There’s just something about the mother/child relationship. Your child probably feels most comfortable with you since you’re their mom. It’s natural but because of that they may act out more around you or without knowing come to you to process their difficult emotions.
I find that if my husband helps my son brush his teeth it goes much better and there is way less drama. Maybe because my husband is working all day and my son doesn’t get as much time with him. The same with my daughter as well. I’m not really sure, but it’s always worth a shot to switch up duties with your spouse.
13. Give two options
I wouldn’t recommend more than two options because it’s hard for them to process more than that. My best examples include:
- Do you want to play nice or go to time out?
- Would you like banana or crackers?
- Do you want to play in your room or downstairs?
- Do you want mommy or daddy to help you brush your teeth?
If my child is being difficult and not choosing, I can usually throw in a, “you decide or I decide,” and they’ll pick one.

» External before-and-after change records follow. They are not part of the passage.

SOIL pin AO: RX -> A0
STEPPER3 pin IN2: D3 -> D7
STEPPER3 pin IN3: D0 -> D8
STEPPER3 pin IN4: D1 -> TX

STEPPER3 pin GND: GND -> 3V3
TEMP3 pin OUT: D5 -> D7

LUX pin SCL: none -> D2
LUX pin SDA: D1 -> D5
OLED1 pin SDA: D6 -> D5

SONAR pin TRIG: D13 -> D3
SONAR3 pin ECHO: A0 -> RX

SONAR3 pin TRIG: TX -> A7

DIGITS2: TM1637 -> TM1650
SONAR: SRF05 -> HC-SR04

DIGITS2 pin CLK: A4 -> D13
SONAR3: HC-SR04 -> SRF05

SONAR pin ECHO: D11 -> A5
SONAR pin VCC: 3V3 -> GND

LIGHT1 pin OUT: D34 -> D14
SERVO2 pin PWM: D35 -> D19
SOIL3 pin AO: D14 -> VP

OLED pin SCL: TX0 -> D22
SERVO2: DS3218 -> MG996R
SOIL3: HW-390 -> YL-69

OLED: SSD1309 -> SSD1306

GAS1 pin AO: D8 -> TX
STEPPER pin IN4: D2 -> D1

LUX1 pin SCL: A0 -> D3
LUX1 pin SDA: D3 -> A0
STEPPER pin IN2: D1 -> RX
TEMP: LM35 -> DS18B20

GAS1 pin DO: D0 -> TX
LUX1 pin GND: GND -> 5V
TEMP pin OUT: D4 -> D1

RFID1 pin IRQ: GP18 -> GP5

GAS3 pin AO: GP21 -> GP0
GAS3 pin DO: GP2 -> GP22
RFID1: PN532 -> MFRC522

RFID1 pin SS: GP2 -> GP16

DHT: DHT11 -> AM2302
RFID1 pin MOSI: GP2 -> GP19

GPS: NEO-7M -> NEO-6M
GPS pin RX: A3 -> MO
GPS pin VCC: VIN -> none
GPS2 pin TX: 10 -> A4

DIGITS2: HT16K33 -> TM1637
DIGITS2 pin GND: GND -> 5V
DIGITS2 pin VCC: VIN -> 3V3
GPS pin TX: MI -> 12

Also, making your toddler choose really helps keep up the flow of things and it helps them to feel like they have some say in things.
14. Is your child really misbehaving?
In the moment ask if you are overreacting or expecting too much from your toddler. Some days I’m grumpy, don’t feel good, or haven’t gotten enough sleep. Or maybe my kids are doing something because we haven’t taught them not to yet. They may also not feel good or be grumpy that day as well. I also have to remember they are still so little! Toddler tantrums are a normal part of child development and they’re also just a phase.
Lastly, sometimes tantrums are just unavoidable. Your toddler is learning, growing, and blooming into a person with their own likes, dislikes, thoughts, and feelings. They are taking in so much and learning at such an incredible speed. Their world seems simple but it’s actually quite complex. They have big emotions in such small bodies. Patience is the key to all good parenting.
I hope you enjoyed reading my 15 best tips to reduce toddler tantrums. Do you have a toddler who throws tantrums? What are your best tips to reduce toddler tantrums?